Beethoven’s Ninth Symphony, including the “Ode to Joy,” returns for its traditional performances for the holiday season.
For baritone Jeremy Wong it’s a particularly joyous occasion, since it will be his debut in a major role here in his hometown. He’ll be the one introducing the famous choral section of the fourth movement, telling the audience after nearly 45 schizophrenic minutes of sometimes turbulent, sometimes beautiful music, “O friends, no more of these sounds! Let us sing more cheerful songs, more songs full of joy!”
“It’s really exciting and it’s a little bit daunting,” Wong said. “The Ninth is the culmination of Beethoven’s mastery of music, with him being able to hear all of this and compose all this while basically being deaf. It’s really incredible to just be a part of it.”
HAWAI‘I SYMPHONY ORCHESTRA: ‘ODE TO JOY’
Where: Blaisdell Concert Hall
When: 7:30 p.m. Thursday and Friday
Cost: $34-$92
Info: ticketmaster.com or 800-745-3000
IT IS a fitting introduction for the native son come home. Wong, born in Ewa Beach, raised in Hawaii Kai and graduated from Kaiser High, got his start singing classical music with the Hawaii Youth Opera Chorus under Nola Nahulu and then studied voice at DePauw University in Indiana. At the suggestion of University of Hawaii voice professor Maya Hoover, he returned to UH to get his master’s degree.
“I thought I was going to get into choral conducting,” Wong said. “Then in the last semester my last year of senior year, when I was like, ‘I’m not sure what I’m going to do,’ she sat me down and said, ‘You’d be good for the master’s program here.’”
Though he’s now settled back here, teaching at UH and at various choral groups, his voice has already taken him far. He’s toured Germany on two separate occasions, both with choirs specializing in Bach.
“That kind of changed my life, to be cliche about it,” he said. “It really opened my eyes to how vast the musical world is and how much more I needed to learn. I think it’s really easy living here in this somewhat sheltered community to become stagnant. I needed that as a reminder to keep working and keep moving up.”
He also sang with a group led by Helmuth Rilling, one of the giants of choral conducting and a specialist in Bach. That led to another challenge: singing Bach in St. Thomas Church in Leipzig, Germany, where the composer is buried.

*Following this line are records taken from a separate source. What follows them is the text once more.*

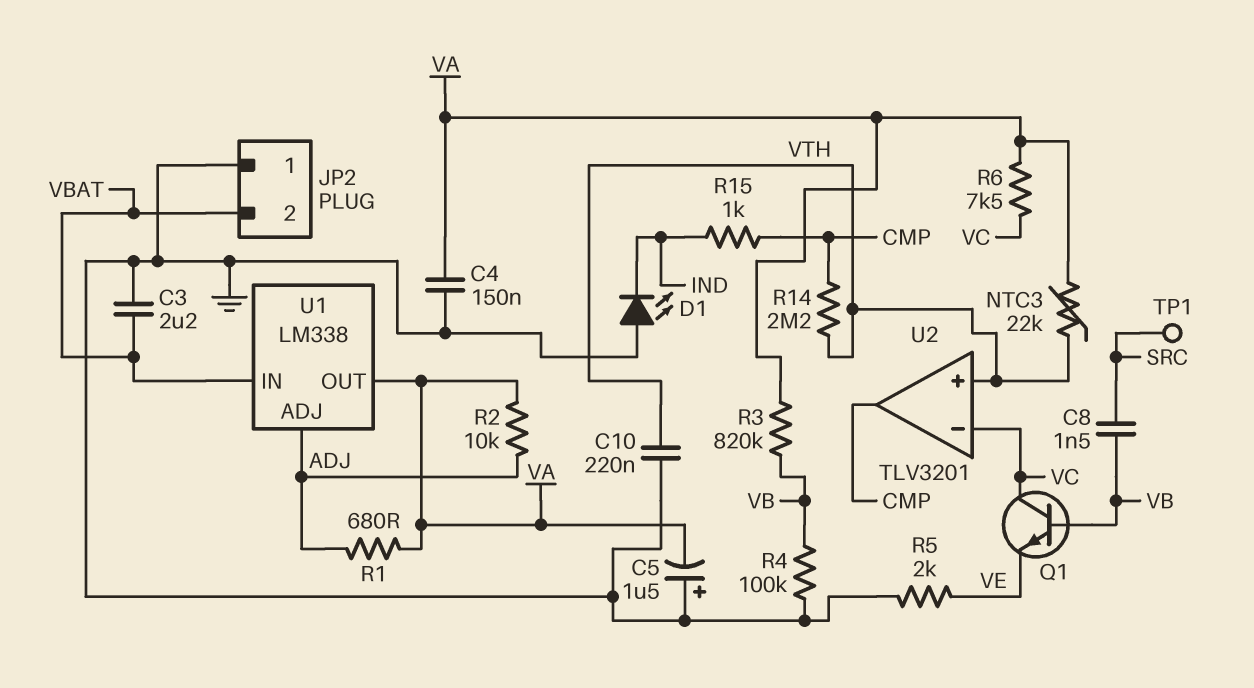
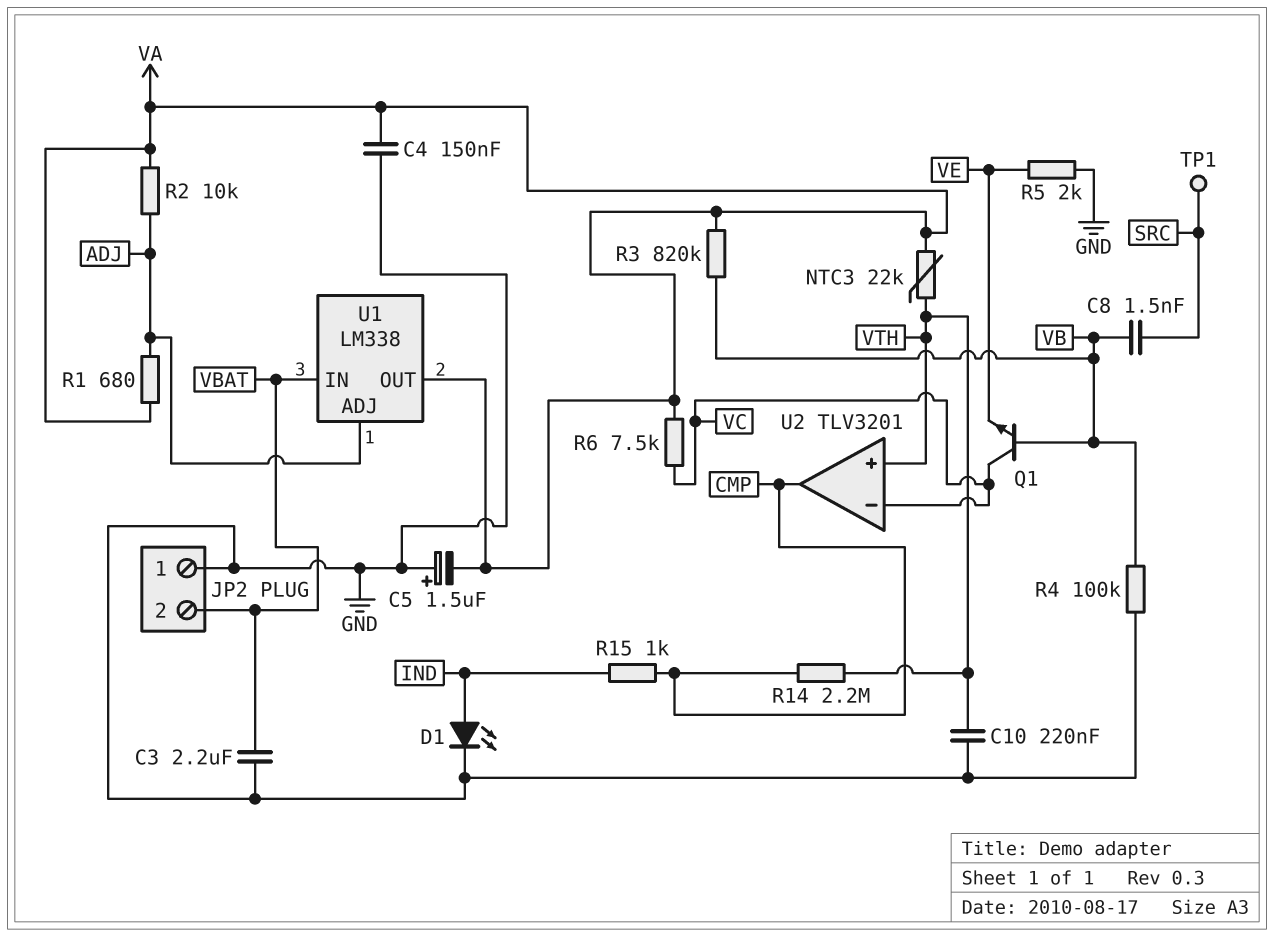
D1: LED (A GND, K IND) -> LED (A IND, K GND)

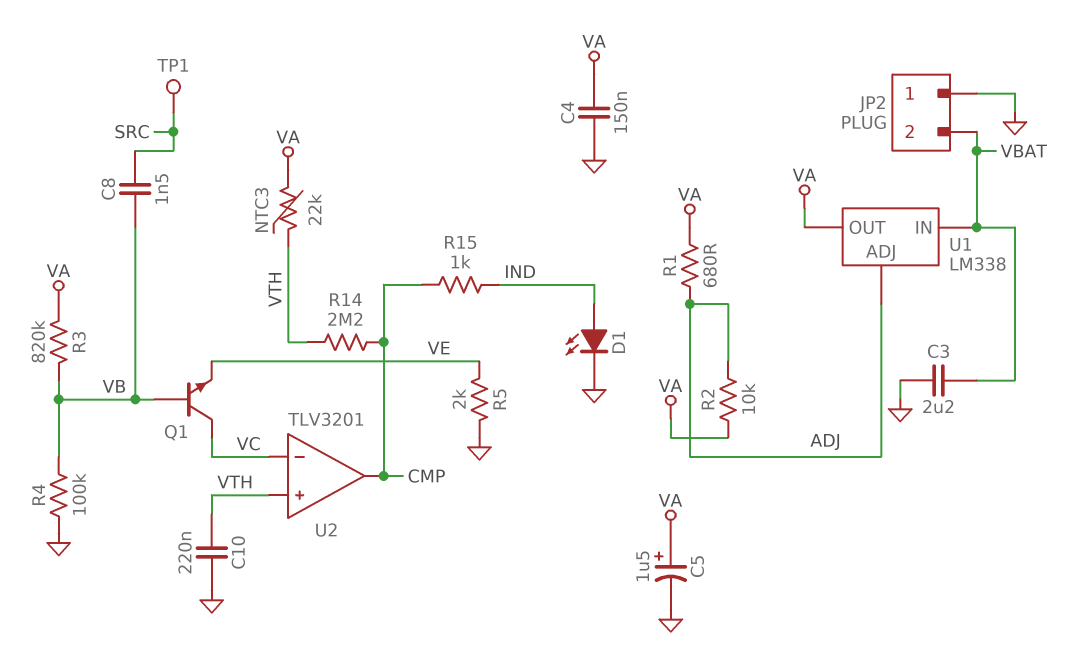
C5: 1.5uF (plus GND, minus VA) -> 1.5uF (plus VA, minus GND)
R6: 7.5k (VA, VC) -> none

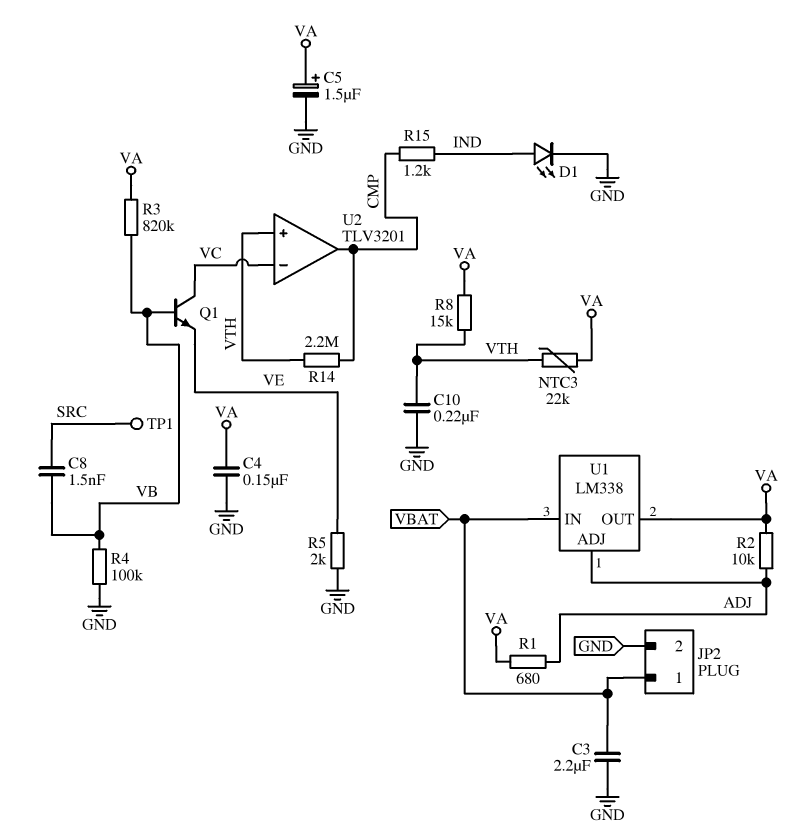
JP2 pin 1: GND -> VBAT
JP2 pin 2: VBAT -> GND
R8: none -> 15k (VA, VTH)
R15: 1k (CMP, IND) -> 1.2k (CMP, IND)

“Our choral risers were set up so that our third row was hovering right over his grave, so it was like, ‘Don’t mess up! Don’t mess up!’” Wong said with a laugh. “No pressure.”
FOR HIS performance in “Ode to Joy,” Wong will be joined by singers well known to local fans of vocal music: soprano Rachel Schutz, mezzo-soprano Charlene Chi, tenor Kip Wilborn and, of course, the Oahu Choral Society.
In preparing for singing the formidable Ninth, he’s having to work on his range. At age 26 his voice is still developing.
“I have to be a bit methodical in how I practice and try to set myself so that I’m not over-singing and not pushing,” he said. “I’ve had not too many of these kinds of opportunities. I think just experiencing the music and living through the music will help me out a lot.”
Also on the program is Richard Strauss’ masterpiece “Death and Transfiguration,” which is supposed to represent the thoughts of a dying artist, from the innocence of childhood to the struggles of manhood and eventually grace in death. Symphony Artistic Director JoAnn Falletta conducts.
Correction: Beethoven’s “Ode to Joy,” featuring baritone Jeremy Wong and the Hawai‘i Symphony Orchestra, will be performed on Thursday and Dec. 30 at BlaisdellConcert Hall. The performance dates were incorrectly reported as Friday and Saturday in a story on page 4 of TGIF on Dec. 23.